Maria pushes aside her long, dark brown hair and runs her fingers through it with her right hand. It has no bandage on it.
“What’s your story?” Maria asks.
“Oh, I’m boring. I grew up here in Rome. When my father passed he left me the hotel. I live close to my mother. Sometimes I write, but not often.”
“Why not?”
“Well, I do sometimes.”
“I’d like to read something of yours,” Maria says.
The waiter, a tall, dark man wearing a suit and glasses, walks up to Maria and Marco’s table.
“What would you like to start with?” he asks.
“Carbonara. That’s all I want,” Maria says.
“That’s all?”
“Yes.”
“Yes. Good. And you, sir?” the waiter asks.
“The same, please,” Marco says.
“Two carbonara. Thank you,” the waiter says as he turns away.
“Excuse me, sir?” Maria says to the waiter.
The waiter stops.
“Yes?”
“Did you see the fire? In the fountain?” Maria asks.
“Yes.”
“How did you feel?”
“I don’t know.”
“It’s an easy question. How did it make you feel?”
The waiter adjusts his glasses.
“Angry,” the waiter says. “A man who does this type of thing should be killed.”
The waiter smirks. Maria laughs and looks at Marco and Marco smiles because Maria is laughing.
“Maybe not killed, but something,” the waiter says as he turns and walks away.
Maria swirls her hair around her index finger. Her eyes widen. They are round and more striking than most.
“You are very beautiful,” Marco says.
Maria looks into Marco’s eyes and waits a few moments.
“How do you think he did it?” Maria asks.
“Who?”
“The man who set the fire.”
“There are many ways. So many ways to do things these days.”
“How could no one have seen? How could no one have noticed? And how, how do you light something up that’s flowing in water?”
“The fountain was dry,” Marco says.
“What?”
“The fountain. They have been restoring it. Working on it. So they stopped the water flow a few days ago.”
Maria holds her face with her hands.
“But how did it light? He must have put something inside the fountain to make it go up like that. The flames were tremendous. It couldn’t have burned like that without something in that fountain. But how could he have put something in there without anyone noticing?”
“He did,” Marco says.
“How do you know?”
“Well, he must have. He must have.”
“But how?”
“It’s interesting. Many times people only notice things that they are looking for,” Marco says.
Marco sips his wine.
“You want to find this man, don’t you?”
“I want to hear him,” Maria says.
“Hear him?”
Maria takes a deep breath and says, “Hear his thoughts.”
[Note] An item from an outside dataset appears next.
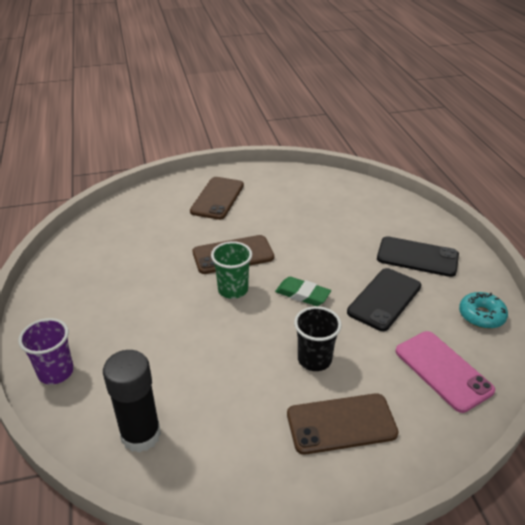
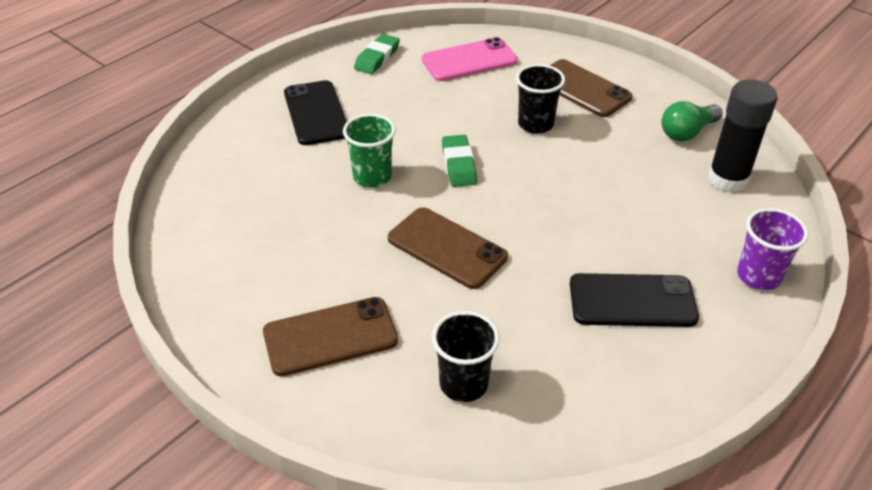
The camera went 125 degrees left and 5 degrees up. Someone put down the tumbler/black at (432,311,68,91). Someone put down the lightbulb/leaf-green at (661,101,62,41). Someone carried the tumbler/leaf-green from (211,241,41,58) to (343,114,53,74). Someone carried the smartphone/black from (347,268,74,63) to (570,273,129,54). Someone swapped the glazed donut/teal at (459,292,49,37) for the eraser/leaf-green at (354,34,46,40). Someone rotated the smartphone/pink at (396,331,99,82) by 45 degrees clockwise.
“Well, I’m sure he would say something to assure you that what he did was true and good. And that he wants for people to see that sometimes you have to burn something to make it real again. So people won’t forget. There are things people dismiss. Push out. But sometimes people, they need to, they should ignite something, torch it so it can be real again.”
Maria sips her wine and studies Marco’s face. The waiter walks over holding two plates like an acrobat and puts the carbonara down in front of Marco and Maria.
“Two carbonara,” the waiter says and then turns.
“Excuse me,” Maria says.
The waiter rolls his head.
“Yes?” he asks.
“Where do you think he is?”
“Who?”
“The man who set the fire?”
“How should I know?”
“What do you think?”
The waiter looks off into the distance and holds his side.
“Well, to me, he’s right around here. He could be this man,” the waiter says as he points to Marco and laughs.
Marco laughs, too and sips his wine. Maria adjusts her bandage.
“What happened to your hand?” the waiter asks.
“I burned it on a stove by accident.”
Before turning and leaving the waiter says, “The carbonara will help that.”
Maria finds the carbonara to be delicious. After finishing, Marco and Maria thank the waiter, walk out onto the street and head back towards the hotel. It is a beautiful day. There are still a great number of people surrounding the fountain. Maria walks towards it and Marco follows. She walks at a brisk pace but Marco strolls. A tarp has been put over the fountain.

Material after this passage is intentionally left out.